Furthermore, to write an author off as an "agitprop" has a distinctly McCarthyite ring to it. It’s not Red-baiting, Pinckney, [Henry Louis] Gates, and [Henry] Lacey would, I assume, say. But it isn’t, it’s not too far removed from that. At the very least, dismissing someone with a label does not make for very satisfactory scholarship. Initially, Baraka’s reputation as a writer and thinker derived from a recognition of his talents with which he is so obviously endowed. The assaults on that reputation have, too frequently, derived from concerns which should be extrinsic to informed criticism.

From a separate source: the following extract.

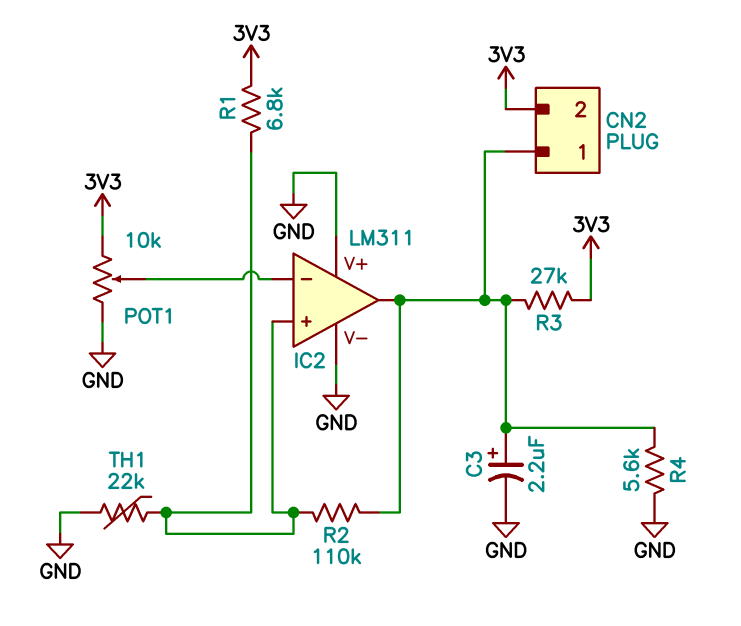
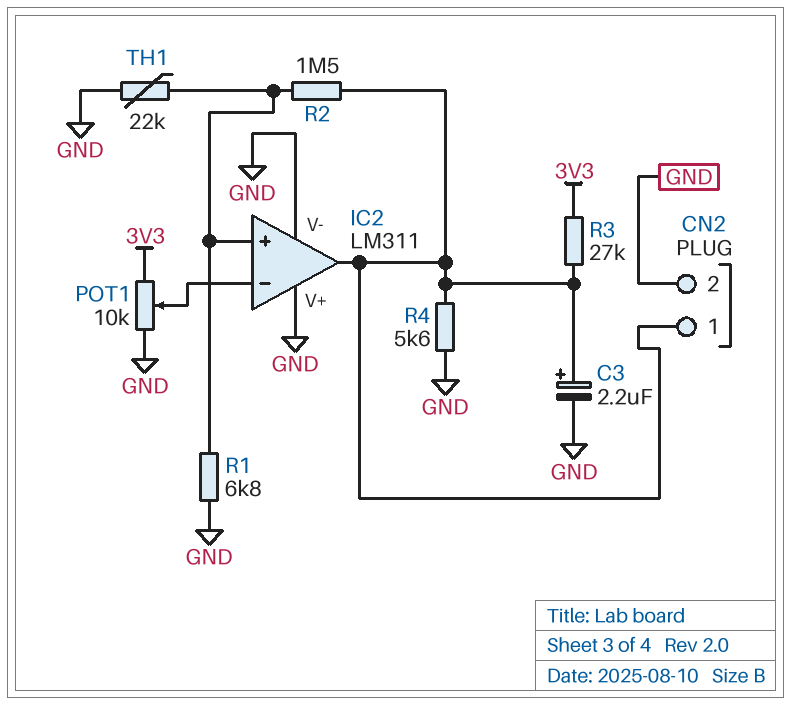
CN2 pin 2: 3V3 -> GND
R1: 6.8k (3V3, IC2/in+) -> 6.8k (GND, IC2/in+)
R2: 110k (CN2/1, IC2/in+) -> 1.5M (CN2/1, IC2/in+)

It has not been my intention here to argue that Baraka’s recent work is his strongest, or even that it is of equal worth to his early creations. Nor do I wish to argue against either of these propositions. . . . I have, rather, attempted to underscore some of what I understand to be the critical biases which inform the more considered attacks on his writing. Baraka, it seems to me, has become a convenient target of those within the academic (and political) establishment who, often reflexively, and without malice, write off any author whose criteria for literary achievement run contrary to their own. As a result, Baraka’s writing has tended not to receive the sort of balanced evaluation that it deserves. Studying the reception of his work provides signal insights into the complex of persons and publishing outlets that, together, affect literary production in America.